Floor Cloths are made from Midwest Numbered 100% Cotton Duck. It is "natural" in color – off-white with a few brown specs scattered on the surface. This fabric is available in both "double fill" and "single fill". The double fill is a more stable fabric, more tightly woven and costs more than single fill. It is the fabric of choice for a floor cloth. (Single fill is good for tote bags.) It basically the same fabric that is used to make Artist’s Canvas and takes paint quite easily.
The fabric is called numbered duck because each weight of fabric has a number associated with it that indicates the weight or ounces per yard of the fabric. The smaller numbers indicate heavier fabric. Number 10, (14.73 oz/yd) is the lightest weight fabric that can be used for floor cloths. Number 8, (18.00 oz/yd) is probably the most popular. Some people use number 6 (21.27 oz/yd). Number 4 (24.54 oz/yd) is about like working with plywood.
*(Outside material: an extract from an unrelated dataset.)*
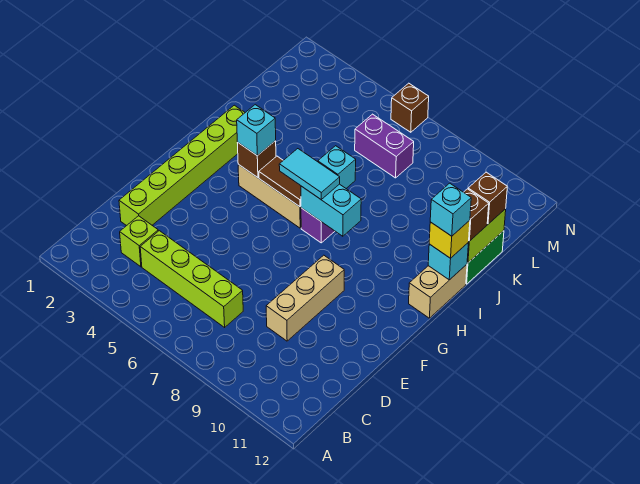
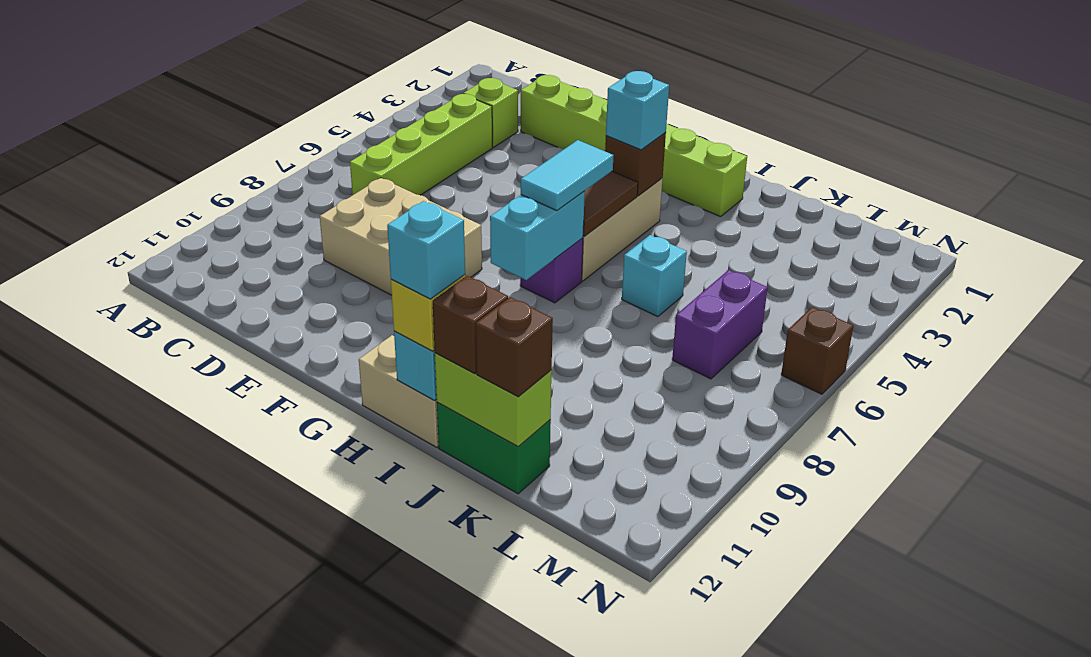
tan brick D9:F9 level 1 -> tan brick D8:F9 level 1

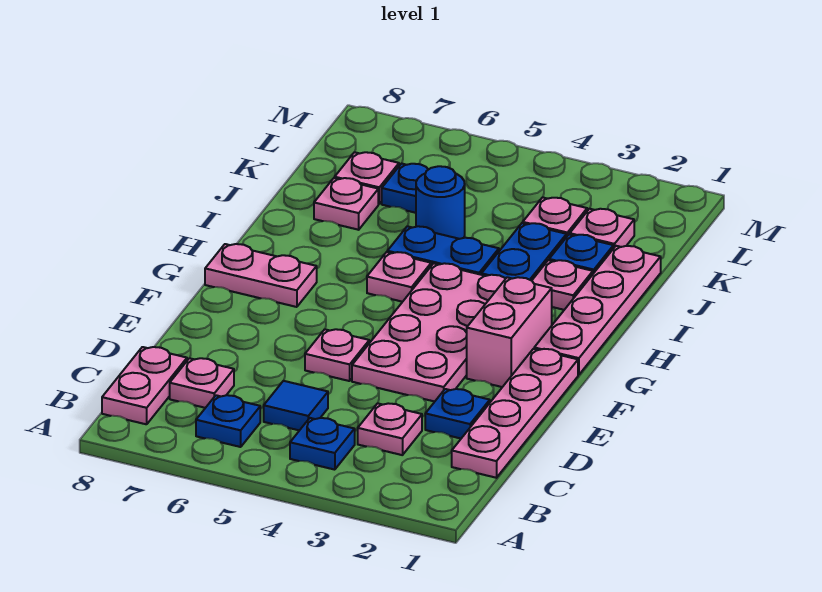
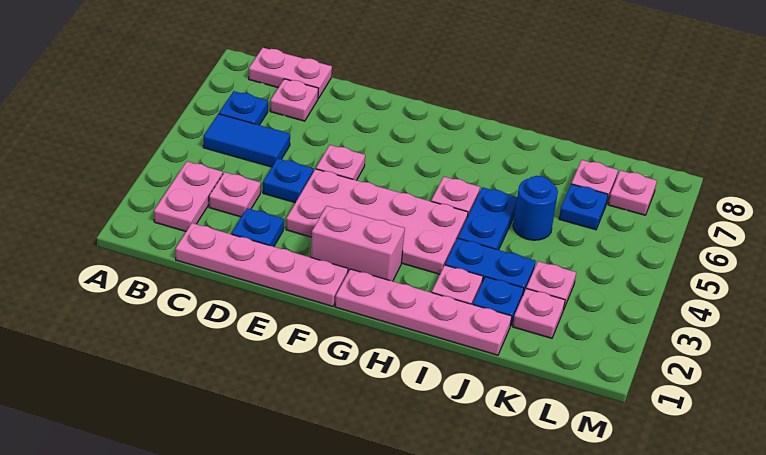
blue plate B4 level 1 -> blue plate D4 level 1
blue tile C5 level 1 -> blue tile B5:C5 level 1
pink plate G7:G8 level 1 -> pink plate B2:B3 level 1
pink plate J7 level 1 -> pink plate L7 level 1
"How wide can I get it?" This is the number one question from potential floor cloth makers. In number 10, the fabric is made as wide as 144 inches. The big problem for a fabric store is how to store, handle and cut 144 inch wide fabric for customers. So, in general, 144-inch wide goods are not available to the consumer, unless you want to buy a full 100-yard roll, which weighs about 160 pounds. Seventy-two inches is usually the maximum width that can be supplied in cut yardage.
Beacon Fabric & Notions stocks #10, 60" wide and #6, 72" wide. Other widths and weights are available, please contact Customer Service.
An alternative to the numbered duck is Primed Artist’s Canvas. It is a little lighter in weight than the #10 cotton duck. It saves you a step, in that it already has the flat white paint that we speak of below, applied to one surface. It makes the job faster and easier. Most of the time I use the Artist’s Canvas. However, due to the lightweight of the fabric, unless the floor cloth is being placed on carpet, you will probably have to put some sort of anti-skid on the bottom, like Performix Supergrip.
Other than the fabric you will need:
Flat white latex acrylic paint
A good quality paint brush, made for latex paints, no wider than 2"
Sandpaper, between somewhere around 150 to 220 grit.
Upholstery Scissors (or at least a good sharp pair!)
Acrylic Artist Paint
Various bristle and foam brushes
Clear acrylic coating for finish coat
Soft lead pencils (sharp)
Optional items would include graph paper, stencils, French curves, razor-blade knife, straight edge and whatever else you need to be creative.
Cut a piece of duck about two inches bigger than the finished size of your floorcloth. Cut ½ inch long slits roughly ½ inch apart on the sides. This will allow the duck to lay flat.
Apply three to five coats of flat white latex paint. Let it dry in accordance with the manufacturer’s instructions and sand lightly between coats. Sand the final coat, very lightly. Transfer your design to the duck, using a soft lead pencil.
Apply the base (background color) coat of acrylic craft or artist’s paint to the entire surface of the canvas, including the "slit" edges. Now is the time to get creative. You can achieve many different looks by the way that you apply this paint. You can use bristle brushes, foam brushes, sponges, fingers, whatever. But, don’t put the paint on so thick that you can’t see the pencil lines you drew.
When the base coat is dry, apply masking tape to seal off areas to be painted other colors. If you got carried away with the base coat, you might have to re-draw some of your pencil lines. You can also use stencils. Apply all the paint needed for your design.
When your design is complete, apply three to four coats of a clear acrylic coating. Depending on the look you want to achieve, you can either use a flat (matte) or a more glossy coating. After the last coat is thoroughly dry, apply a coat to the underside to make it water repellant.
Lastly, trim your floorcloth to size, using a razor-blade knife and a metal straight edge. The razor blade will very easily cut into the surface. Hence, I recommend doing this on a wood surface that you are not concerned with how it looks.
Floorcloths are fun to make and are a nice gift. You would be surprised what price they will bring at a bazaar or fleamarket.